Developing C3orf36 antibodies with precisely tailored specificity requires integration of biophysical modeling with experimental validation. Begin by conducting comprehensive epitope mapping of the C3orf36 protein to identify regions that are either unique or shared with related proteins. Implement phage display selections against multiple ligands simultaneously to identify antibody variants with diverse binding profiles . Apply computational modeling that incorporates binding modes for each potential target to predict sequences with desired specificity characteristics . This approach can generate antibodies with either high specificity for a particular epitope or controlled cross-reactivity to multiple targets . For therapeutic applications where discrimination between closely related epitopes is critical, integrate negative selection steps against structurally similar but functionally distinct targets. Validate engineered specificity through comprehensive cross-reactivity testing against predicted off-target proteins based on sequence homology.

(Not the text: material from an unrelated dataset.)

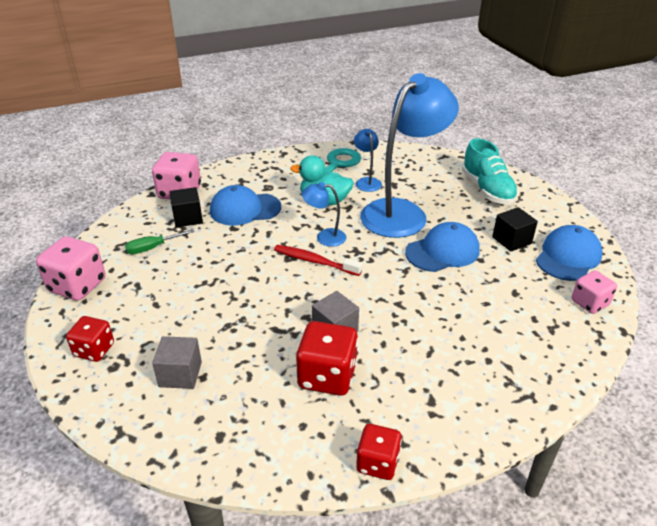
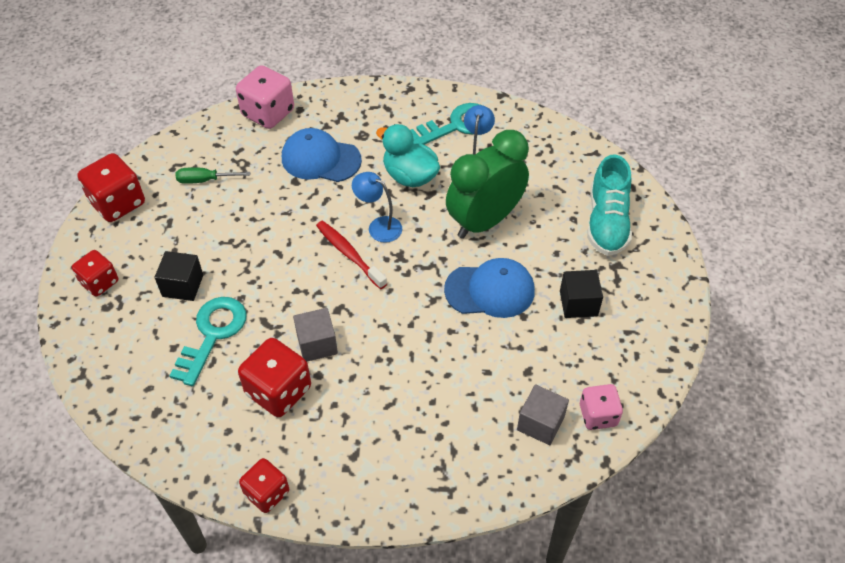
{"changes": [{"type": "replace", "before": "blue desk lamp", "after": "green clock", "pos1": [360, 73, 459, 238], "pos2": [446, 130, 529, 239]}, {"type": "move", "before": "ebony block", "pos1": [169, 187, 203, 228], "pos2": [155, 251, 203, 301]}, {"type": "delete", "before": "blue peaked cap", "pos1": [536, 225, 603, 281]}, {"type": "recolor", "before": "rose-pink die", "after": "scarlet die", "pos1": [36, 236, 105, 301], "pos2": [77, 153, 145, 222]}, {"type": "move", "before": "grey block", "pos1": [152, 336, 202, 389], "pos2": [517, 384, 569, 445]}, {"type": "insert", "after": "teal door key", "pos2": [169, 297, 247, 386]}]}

This integrated approach leverages both computational prediction and experimental selection to achieve precisely controlled antibody specificity not possible through traditional immunization methods alone.
Integration of C3orf36 antibody detection with single-cell technologies enables unprecedented resolution of expression heterogeneity within complex tissues. For mass cytometry (CyTOF) applications, metal-conjugated anti-C3orf36 antibodies can be incorporated into multi-parameter panels alongside lineage and functional markers to correlate C3orf36 expression with cellular phenotypes. When designing single-cell protocols, optimize fixation and permeabilization conditions specifically for C3orf36 detection, as overly harsh permeabilization may extract cytoplasmic proteins while insufficient permeabilization limits antibody access. For imaging mass cytometry or multiplexed ion beam imaging, validate the performance of C3orf36 antibodies in the presence of the complete antibody panel to identify potential steric hindrances. Single-cell RNA-seq data can be integrated with protein-level measurements through CITE-seq approaches, where oligonucleotide-tagged antibodies enable simultaneous protein and transcript profiling. This multi-modal profiling can reveal post-transcriptional regulation mechanisms specific to C3orf36. For spatial transcriptomics integration, optimize tissue preparation protocols that preserve both RNA integrity and protein epitopes for dual detection of C3orf36 transcript and protein within spatial contexts.